If the child has died, then we KNOW that the child ought to have been removed from home before then and that the family ought not to have been preserved. So the Serious Case Review can just look for any opportunities professionals had to break up that family unit and rescue the child.

 

Here are the things that a Serious Case Review CAN potentially do

 

(a)  Handwringing  (lessons have to be learned)
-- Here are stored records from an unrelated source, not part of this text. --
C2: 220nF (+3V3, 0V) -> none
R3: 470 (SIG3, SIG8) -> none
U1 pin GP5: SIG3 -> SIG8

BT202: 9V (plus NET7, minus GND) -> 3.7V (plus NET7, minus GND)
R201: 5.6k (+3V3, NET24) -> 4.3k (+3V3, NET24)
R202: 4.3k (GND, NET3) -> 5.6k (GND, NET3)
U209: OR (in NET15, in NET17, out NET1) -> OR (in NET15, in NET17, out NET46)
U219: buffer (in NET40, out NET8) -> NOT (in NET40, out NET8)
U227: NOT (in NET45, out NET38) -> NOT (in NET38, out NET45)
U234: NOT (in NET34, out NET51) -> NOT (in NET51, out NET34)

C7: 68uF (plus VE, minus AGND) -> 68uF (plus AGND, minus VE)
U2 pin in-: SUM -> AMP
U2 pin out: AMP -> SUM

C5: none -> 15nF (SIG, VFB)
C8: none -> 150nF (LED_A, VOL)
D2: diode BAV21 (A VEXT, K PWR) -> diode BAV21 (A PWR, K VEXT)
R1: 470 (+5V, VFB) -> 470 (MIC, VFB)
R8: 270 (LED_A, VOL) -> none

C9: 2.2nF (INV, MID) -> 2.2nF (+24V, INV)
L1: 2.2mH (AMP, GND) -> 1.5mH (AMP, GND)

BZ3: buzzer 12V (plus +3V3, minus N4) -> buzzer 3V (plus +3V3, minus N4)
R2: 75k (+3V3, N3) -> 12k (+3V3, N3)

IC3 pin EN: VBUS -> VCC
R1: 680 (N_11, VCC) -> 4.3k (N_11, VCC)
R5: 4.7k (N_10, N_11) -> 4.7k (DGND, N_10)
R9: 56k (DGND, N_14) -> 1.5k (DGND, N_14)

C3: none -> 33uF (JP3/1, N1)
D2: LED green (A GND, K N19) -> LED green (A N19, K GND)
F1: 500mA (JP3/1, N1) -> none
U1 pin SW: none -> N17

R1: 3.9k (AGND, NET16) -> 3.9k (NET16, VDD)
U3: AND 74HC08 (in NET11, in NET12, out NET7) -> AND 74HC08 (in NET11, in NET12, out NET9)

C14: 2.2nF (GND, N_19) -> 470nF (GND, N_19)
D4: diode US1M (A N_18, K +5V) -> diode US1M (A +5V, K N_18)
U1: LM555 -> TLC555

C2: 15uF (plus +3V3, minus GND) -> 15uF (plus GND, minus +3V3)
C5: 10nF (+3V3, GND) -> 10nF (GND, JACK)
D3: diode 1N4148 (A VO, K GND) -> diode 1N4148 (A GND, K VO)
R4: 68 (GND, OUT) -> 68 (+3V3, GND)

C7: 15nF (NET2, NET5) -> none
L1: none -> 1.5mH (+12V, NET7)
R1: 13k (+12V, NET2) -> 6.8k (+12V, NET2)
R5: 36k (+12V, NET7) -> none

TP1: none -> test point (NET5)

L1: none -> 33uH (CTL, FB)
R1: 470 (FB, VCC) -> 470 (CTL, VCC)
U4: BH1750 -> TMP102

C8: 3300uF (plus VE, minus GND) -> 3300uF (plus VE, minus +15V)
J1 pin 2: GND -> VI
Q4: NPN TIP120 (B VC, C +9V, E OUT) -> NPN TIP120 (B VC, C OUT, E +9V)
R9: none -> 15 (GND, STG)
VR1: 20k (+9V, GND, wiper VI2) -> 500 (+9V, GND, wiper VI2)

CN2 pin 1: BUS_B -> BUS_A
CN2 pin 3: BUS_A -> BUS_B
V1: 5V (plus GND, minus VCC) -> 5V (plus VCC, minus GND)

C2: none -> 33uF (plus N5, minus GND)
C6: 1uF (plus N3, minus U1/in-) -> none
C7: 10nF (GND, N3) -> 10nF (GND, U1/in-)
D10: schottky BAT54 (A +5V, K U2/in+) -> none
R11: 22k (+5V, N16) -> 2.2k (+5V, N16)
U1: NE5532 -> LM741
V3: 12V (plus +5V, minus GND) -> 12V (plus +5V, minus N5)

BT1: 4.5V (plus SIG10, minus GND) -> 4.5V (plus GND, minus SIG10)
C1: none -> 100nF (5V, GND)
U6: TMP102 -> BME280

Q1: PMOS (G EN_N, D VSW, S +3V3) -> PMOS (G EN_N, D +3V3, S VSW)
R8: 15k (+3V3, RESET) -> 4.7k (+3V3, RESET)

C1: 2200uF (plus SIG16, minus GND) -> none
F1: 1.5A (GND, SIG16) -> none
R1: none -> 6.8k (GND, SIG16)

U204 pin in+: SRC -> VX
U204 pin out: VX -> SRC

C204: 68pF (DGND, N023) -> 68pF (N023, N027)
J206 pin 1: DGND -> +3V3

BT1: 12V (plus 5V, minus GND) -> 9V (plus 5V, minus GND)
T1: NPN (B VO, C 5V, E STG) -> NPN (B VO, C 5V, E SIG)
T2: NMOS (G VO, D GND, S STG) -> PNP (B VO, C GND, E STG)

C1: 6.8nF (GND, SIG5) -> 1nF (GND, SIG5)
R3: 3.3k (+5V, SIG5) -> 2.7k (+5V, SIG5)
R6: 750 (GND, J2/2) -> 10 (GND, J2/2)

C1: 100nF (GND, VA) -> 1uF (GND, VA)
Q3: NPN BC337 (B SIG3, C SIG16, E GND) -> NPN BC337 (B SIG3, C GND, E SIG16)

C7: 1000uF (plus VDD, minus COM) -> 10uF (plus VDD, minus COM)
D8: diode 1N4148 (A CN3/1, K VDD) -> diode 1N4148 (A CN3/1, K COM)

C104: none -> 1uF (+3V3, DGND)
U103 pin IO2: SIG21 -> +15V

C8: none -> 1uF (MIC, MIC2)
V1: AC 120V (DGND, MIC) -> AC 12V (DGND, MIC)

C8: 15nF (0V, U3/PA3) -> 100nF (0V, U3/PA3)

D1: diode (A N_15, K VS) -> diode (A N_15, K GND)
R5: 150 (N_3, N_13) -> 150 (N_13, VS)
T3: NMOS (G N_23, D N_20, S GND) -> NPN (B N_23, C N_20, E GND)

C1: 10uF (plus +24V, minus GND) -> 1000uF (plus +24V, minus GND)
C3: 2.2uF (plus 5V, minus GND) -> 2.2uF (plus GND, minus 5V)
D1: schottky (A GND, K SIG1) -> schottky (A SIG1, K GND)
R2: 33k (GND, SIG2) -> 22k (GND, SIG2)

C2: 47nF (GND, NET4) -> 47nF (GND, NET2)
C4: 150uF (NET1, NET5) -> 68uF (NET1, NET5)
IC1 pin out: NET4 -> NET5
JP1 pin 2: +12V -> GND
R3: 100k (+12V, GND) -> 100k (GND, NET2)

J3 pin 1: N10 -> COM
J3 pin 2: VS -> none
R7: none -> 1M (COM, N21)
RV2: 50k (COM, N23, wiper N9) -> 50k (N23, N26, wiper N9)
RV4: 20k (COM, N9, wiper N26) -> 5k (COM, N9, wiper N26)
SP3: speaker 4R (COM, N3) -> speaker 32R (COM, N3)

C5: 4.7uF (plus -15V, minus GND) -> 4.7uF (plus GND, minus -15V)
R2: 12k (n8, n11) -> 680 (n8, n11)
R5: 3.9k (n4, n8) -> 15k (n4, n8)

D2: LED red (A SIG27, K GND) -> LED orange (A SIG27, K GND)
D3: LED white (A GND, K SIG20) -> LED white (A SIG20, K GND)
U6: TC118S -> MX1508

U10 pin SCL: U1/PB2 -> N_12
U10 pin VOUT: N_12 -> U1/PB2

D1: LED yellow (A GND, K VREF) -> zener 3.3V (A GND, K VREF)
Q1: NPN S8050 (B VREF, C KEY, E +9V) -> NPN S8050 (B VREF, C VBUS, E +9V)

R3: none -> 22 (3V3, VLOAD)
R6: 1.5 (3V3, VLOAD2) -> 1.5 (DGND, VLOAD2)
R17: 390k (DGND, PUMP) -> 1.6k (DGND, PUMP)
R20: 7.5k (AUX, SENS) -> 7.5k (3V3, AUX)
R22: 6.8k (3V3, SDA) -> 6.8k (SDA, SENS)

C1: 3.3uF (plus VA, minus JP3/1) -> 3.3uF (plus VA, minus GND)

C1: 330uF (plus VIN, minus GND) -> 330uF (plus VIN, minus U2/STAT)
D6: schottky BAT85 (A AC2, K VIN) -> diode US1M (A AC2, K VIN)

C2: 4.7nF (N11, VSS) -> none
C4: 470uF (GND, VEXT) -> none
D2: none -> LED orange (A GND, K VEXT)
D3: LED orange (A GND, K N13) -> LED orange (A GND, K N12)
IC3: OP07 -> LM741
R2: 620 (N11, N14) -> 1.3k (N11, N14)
(b)  Finger-pointing/witch-hunting

(c)  Identifying whether there were flaws in local procedures, or in following those procedures

(d)  If there have been serious and genuine bad practice or negligence, taking action as a result

(e)  Extracting lessons of general principle to be learned in other cases

 

I think that our current system is pretty good at (a), not bad but not great at (b),  pretty poor at (d), okay at (c)  and it THINKS that it is very good at (e) but actually isn’t.

 

So I agree with Professor Jones that most of the ‘lessons to be learned’ are already well-established and well known. We know in advance that common themes from an investigation into a child death will include

 

(i)            That information held by different agencies was never really shared properly and that had one person known all of it, different decisions could have been made

(ii)          That a rule of optimism was applied

(iii)         That a history of low level neglect or bruising continued over time and nobody took it seriously enough

(iv)         That the voice of the child was overlooked or the child simply wasn’t seen enough

(v)          That too much of professional attention was focussed on the adult

 

 

And that having report after report say that, really doesn’t help.

 

I don’t think that the Keanu Williams one is particularly bad, it is fairly typical of these reports (and is to my mind, a better one than Daniel Pelka’s, for example)

 

So do Serious Case Reviews tell us anything at all? Or are they just handwringing and witch-hunting?

 

[I would disagree with Professor Jones on two categories of inquiries  – I think that the Victoria Climbie inquiry did genuinely tell us new and important things about the dangers of walking on eggshells around respecting differences in culture and losing sight of child protection, and I think that all of the inquiries relating to situations where ‘child rescue’ went too far – Rochdale, Cleveland, Orkney Islands, tell us a great deal of significance about what happens not in an individual case where a judgment call went wrong but when there is a systematic failure to properly balance evidence, risk and the desire to keep families together]

 

 

I would myself like to see Serious Case Reviews focussing on whether what had happened in the case throws up issues of poor practice amongst the professionals involved (not that they failed to predict the future correctly, but whether they weren’t alive to the possibility that their prediction might be wrong) or where local procedures need to be improved, and shy away from the ‘broad lessons to be learned’ unless it is a case like Victoria Climbie which genuinely has something new and important to say.

 

Frankly, the only real way to tell whether it was bad luck or bad social work in a Serious Case Review is to run them blind – the board are given information on two cases with children of similar ages and length of professional involvement. One is the child death in question and one is a child who remains at home unharmed.  If child deaths are caused by bungling professionals missing the obvious, then the Serious Case Review ought to have no problem at all in identifying the bad social work that led up to the child death, without knowing which case is which.